To clarify the situation the FFAW launched an application in the Supreme Court of Newfoundland and Labrador on Monday asking for direction on the matter and the right to continue its picket.
The RCMP also took the unusual step Monday of issuing a pre-emptive news release specific to the situation — basically voicing its hope that it will remain peaceful.
“The RCMP is committed to ensuring the public’s safety and keeping the peace during any protest in Bay Roberts. All parties are allowed to negotiate in good faith and the RCMP looks forward to a quick and peaceful resolution to this matter,” stated the release.
The situation has also prompted backlash from politicians and labour leaders. Both opposition parties slammed OCI’s move to hire replacement workers.
Liberal fisheries critic Jim Bennett suggested in a news release that the company’s move was nothing more than a distraction tactic.

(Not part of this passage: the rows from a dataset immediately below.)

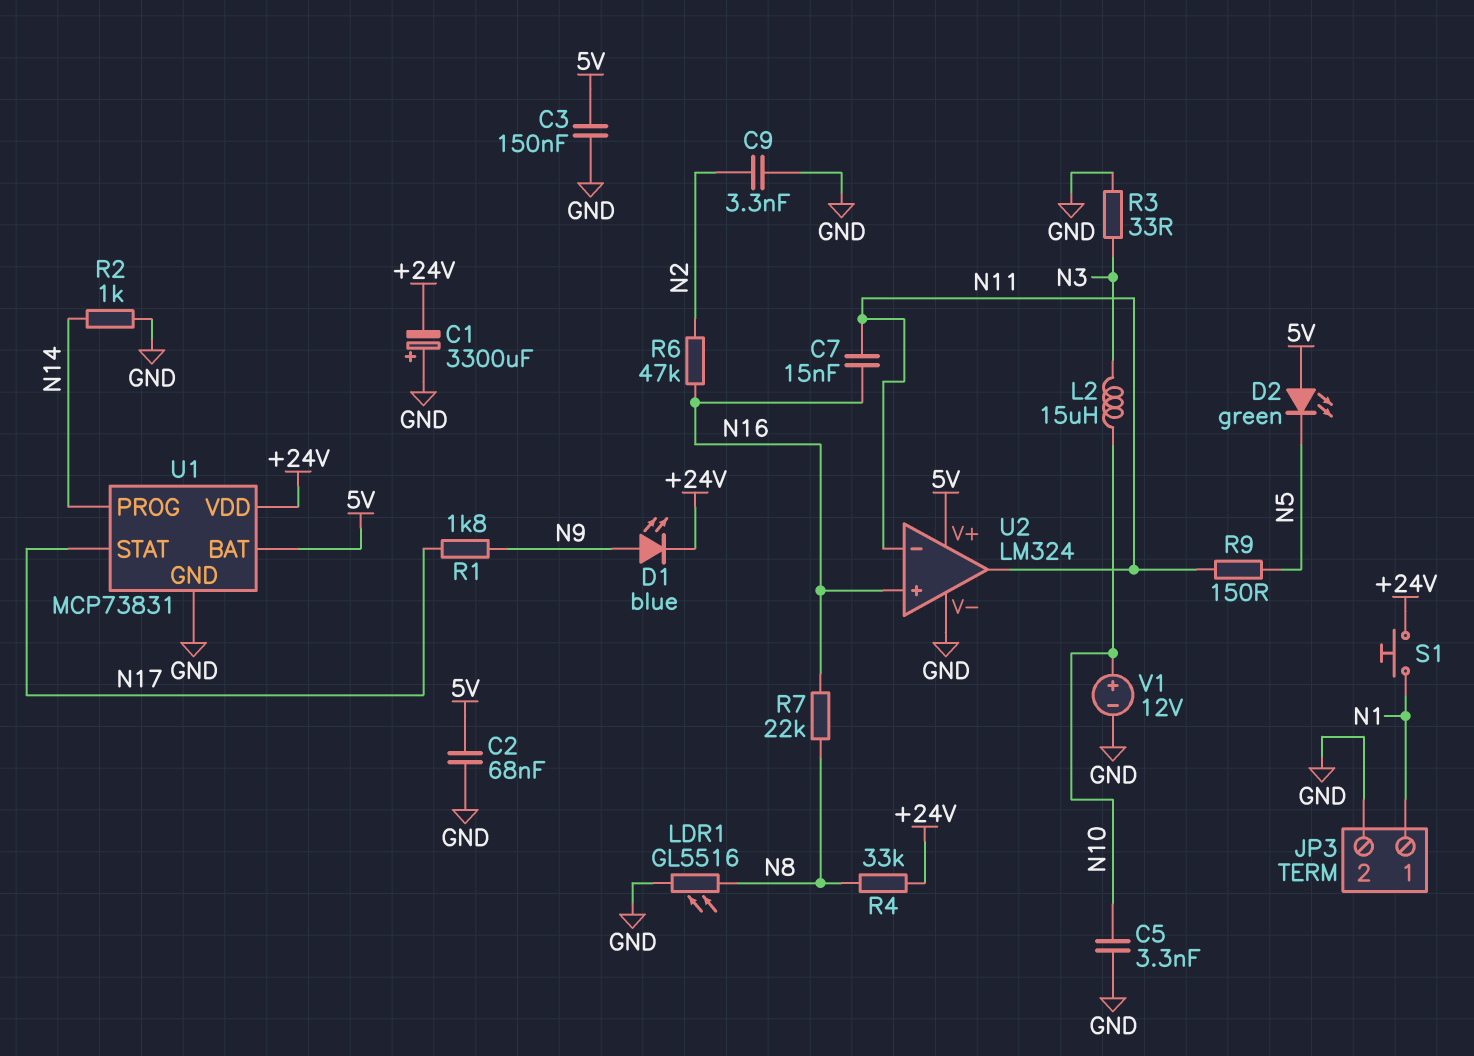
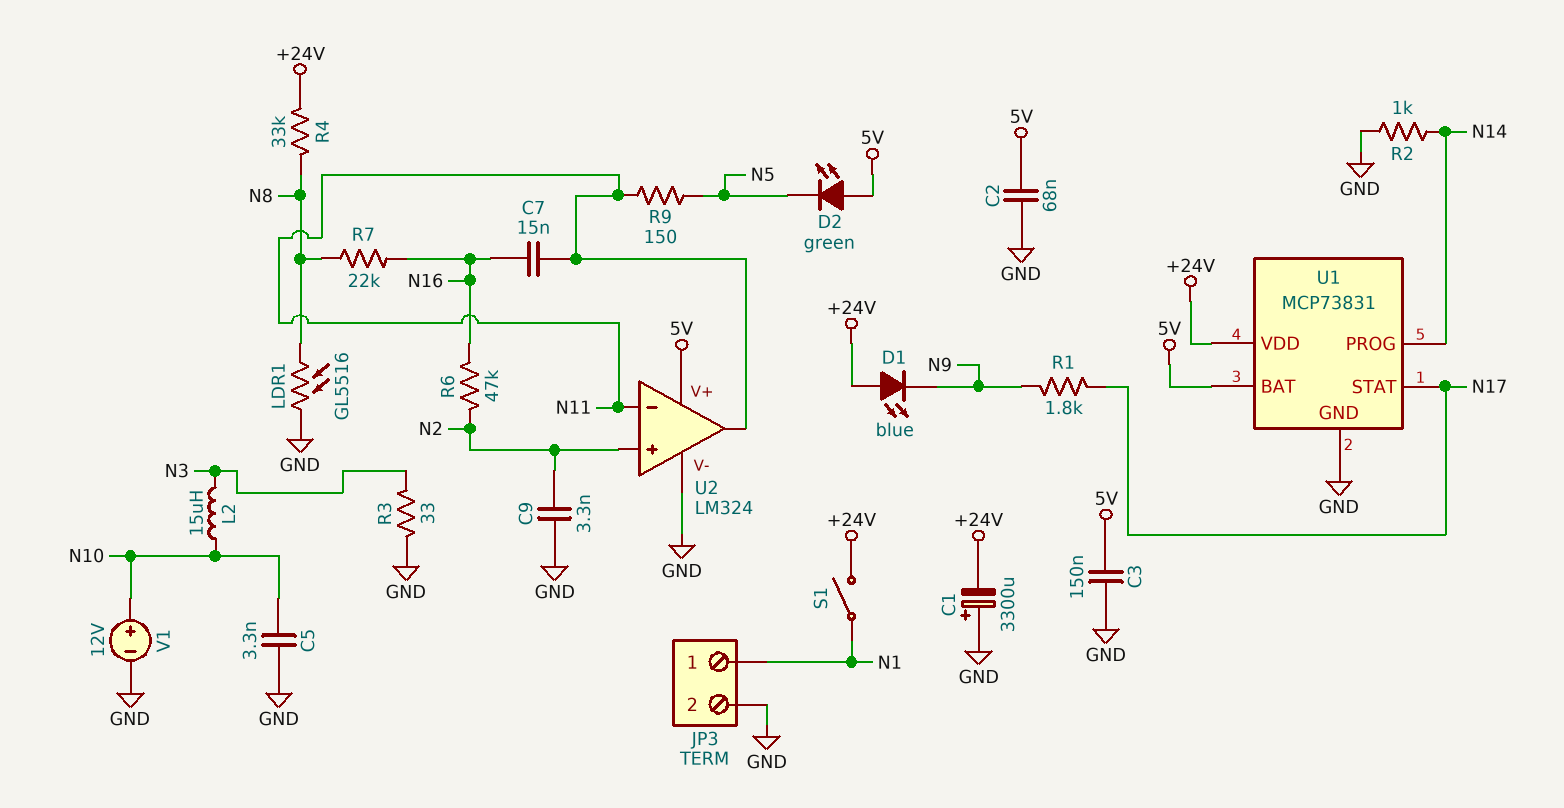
D1: LED blue (A N9, K +24V) -> LED blue (A +24V, K N9)
S1: button (+24V, N1) -> switch (+24V, N1)
U2 pin in+: N16 -> N2

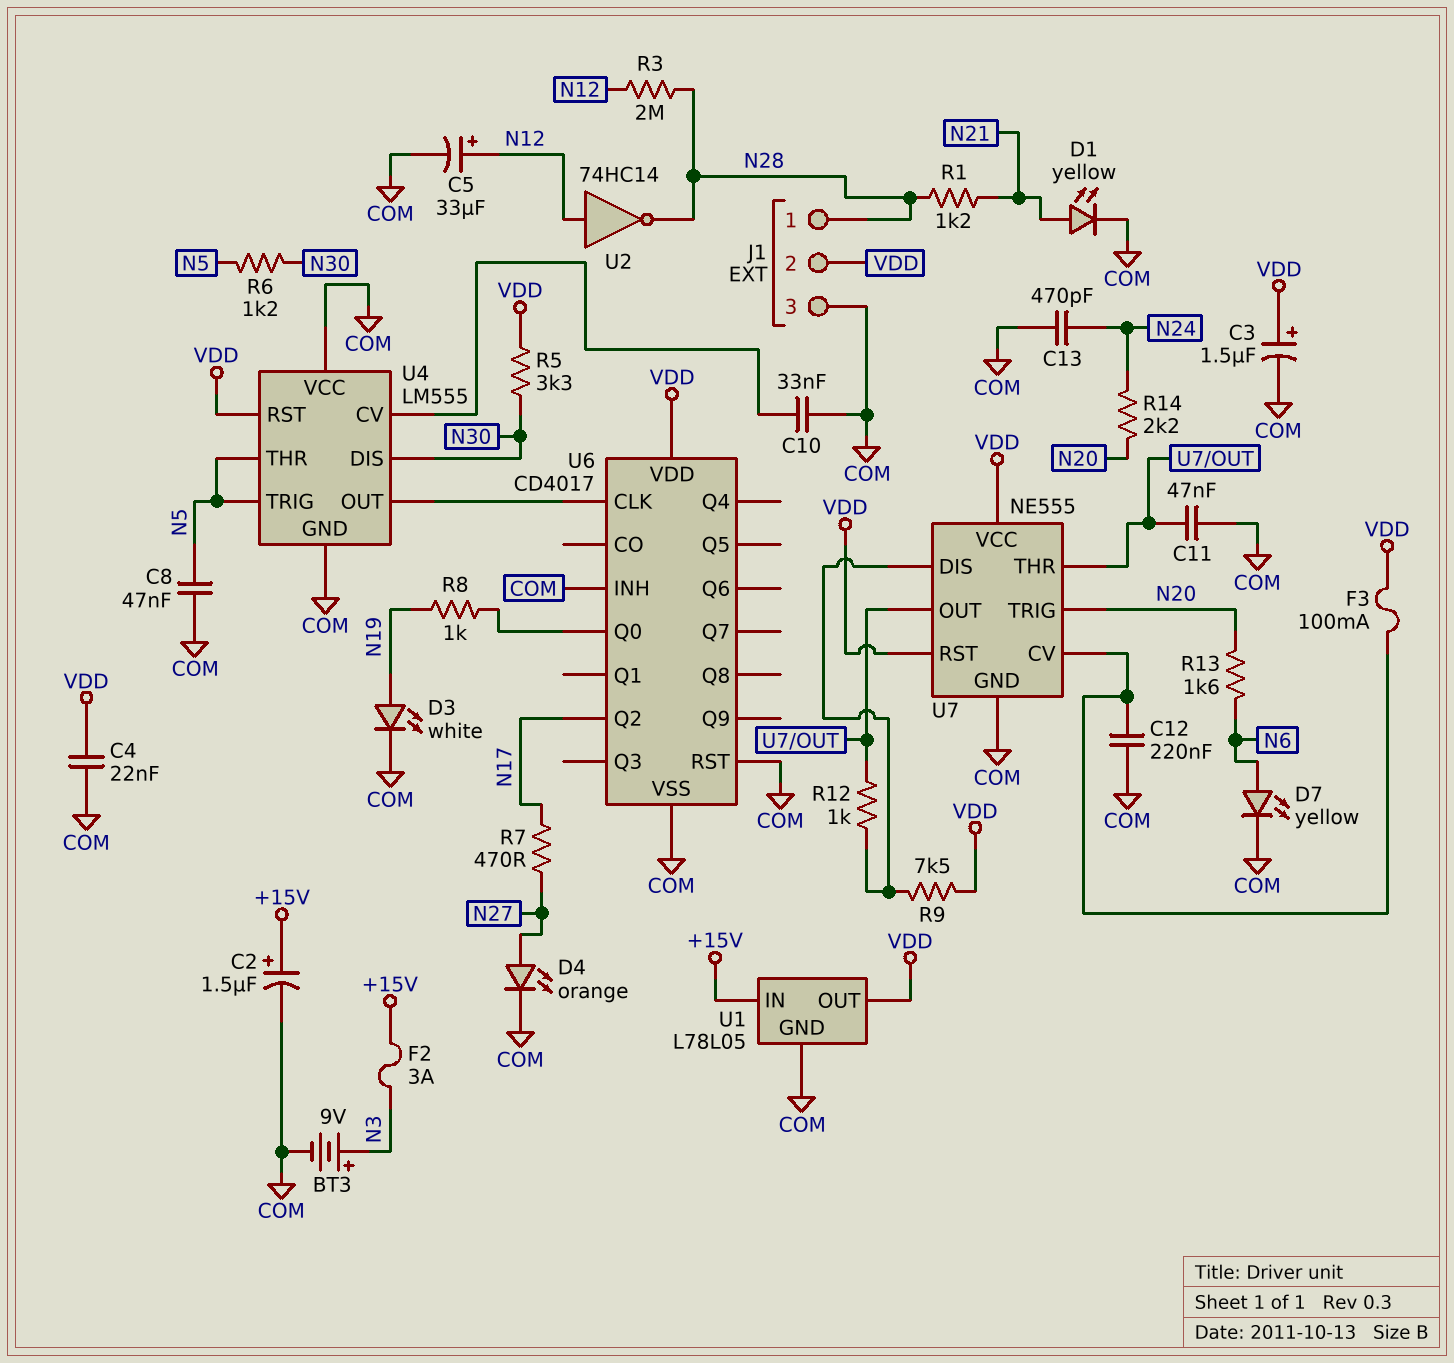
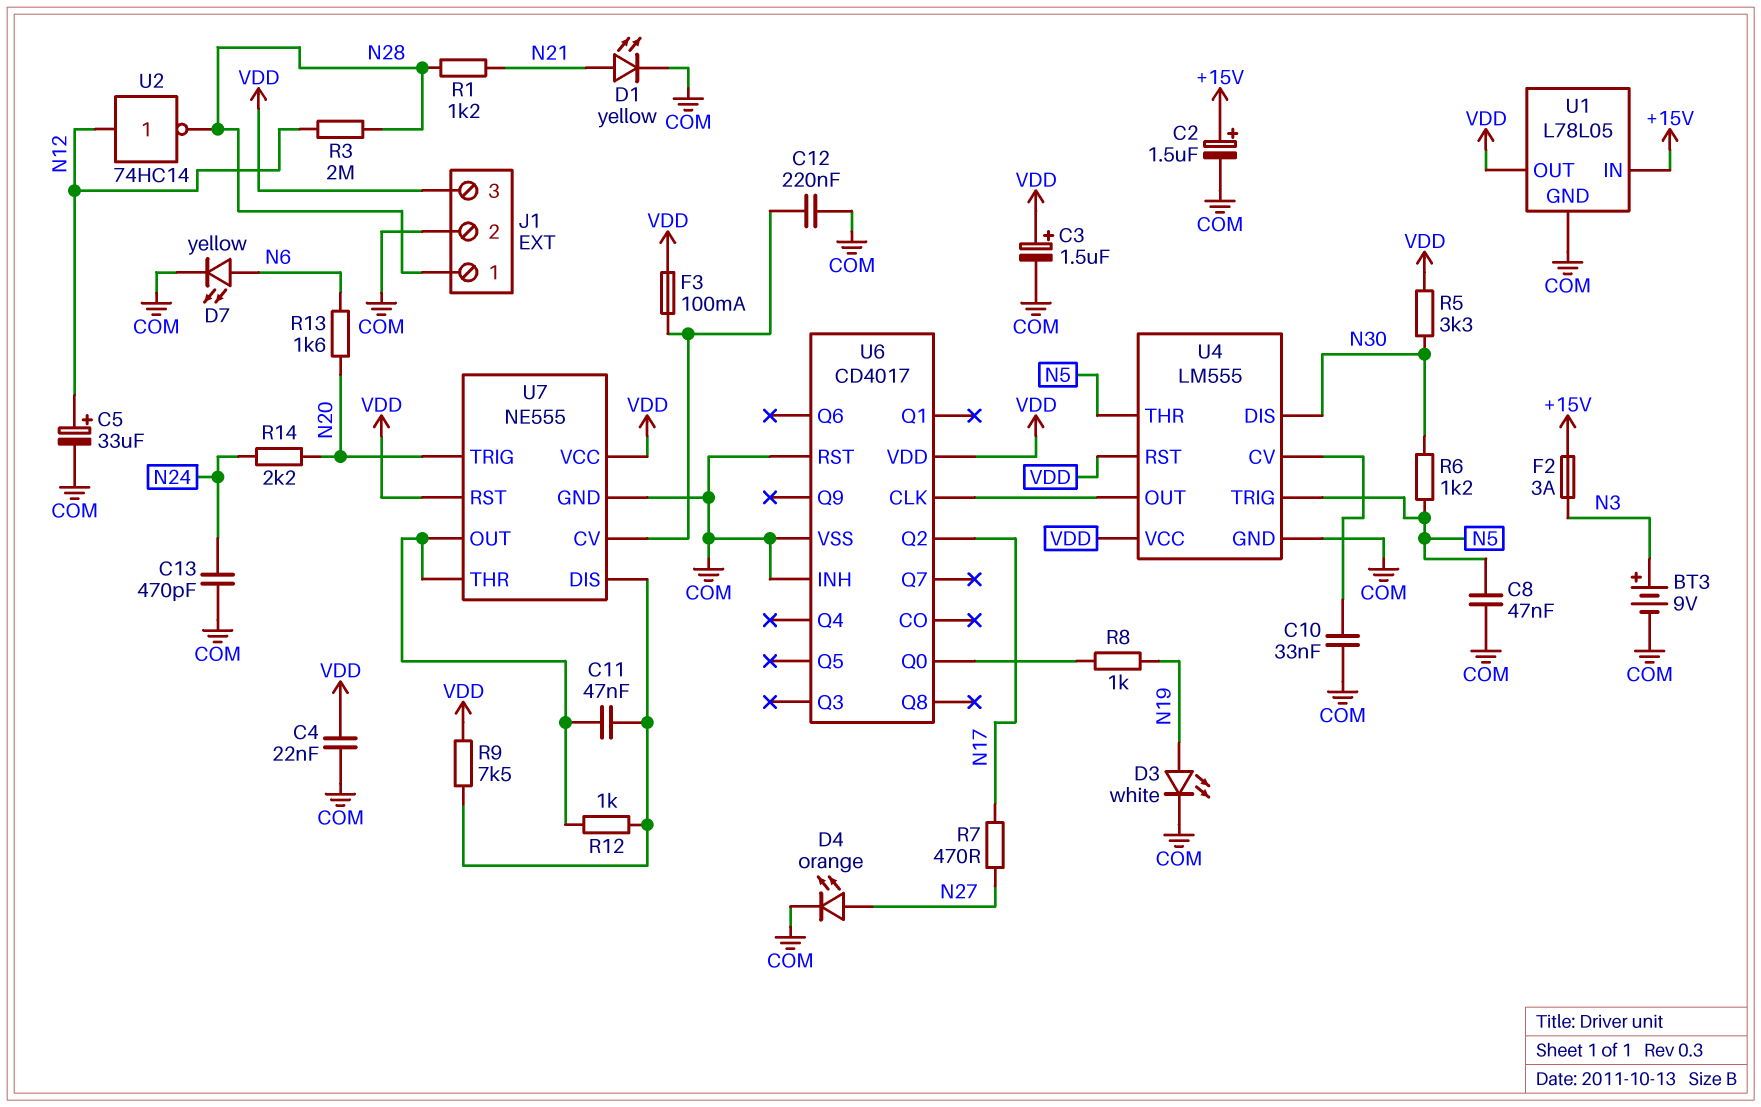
C11: 47nF (COM, U7/OUT) -> 47nF (U7/DIS, U7/OUT)
J1 pin 2: VDD -> COM
J1 pin 3: COM -> VDD
U4 pin VCC: COM -> VDD

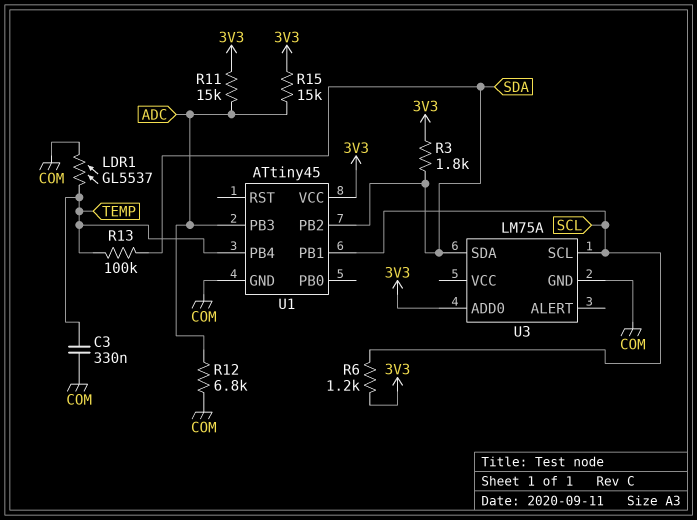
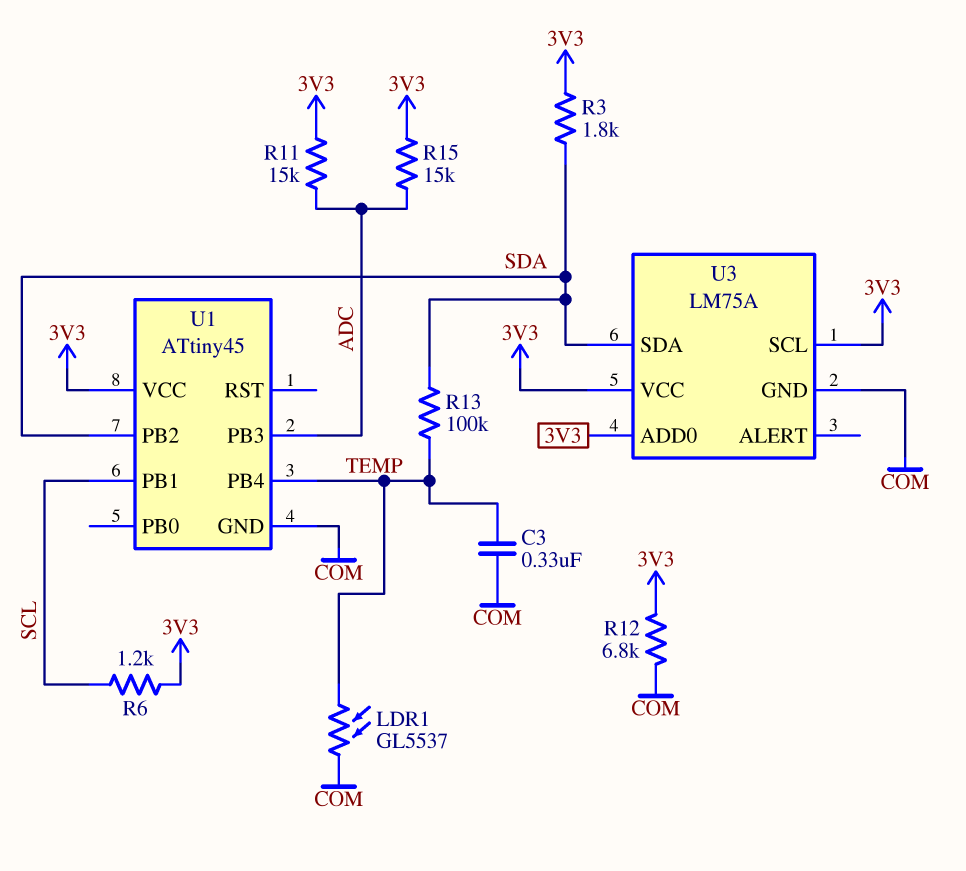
R12: 6.8k (ADC, COM) -> 6.8k (3V3, COM)
U3 pin SCL: SCL -> 3V3
U3 pin VCC: none -> 3V3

“One has to question why this company would be engaged in such a brazen move when they are trying to secure a positive decision from the province on fish export exemptions,” said Bennett.
“I would suspect that they are trying to create a diversion to take attention away the plant closures in Marystown and Port Union and from their request to ship out whole yellowtail and redfish.”
Meanwhile, in addition to criticizing OCI, NDP fisheries critic Christopher Mitchelmore and labour critic Dale Kirby called on the province to introduce anti-replacement worker legislation.
“This aggressiveness is what people in the fishing industry have come to expect from OCI,” says Mitchelmore.
“This company puts profit ahead of everything else, and it may be time for government to take community-based solutions more seriously.”
The Newfoundland and Lab-rador Federation of Labour re-leased a statement echoing the NDP’s call for “anti-scab labour” legislation.
Federation president Lana Payne stated that OCI’s behaviour “is giving labour relations in our province a black eye.”
Fisheries Minister Darin King is in transit back to the province and was not available for comment.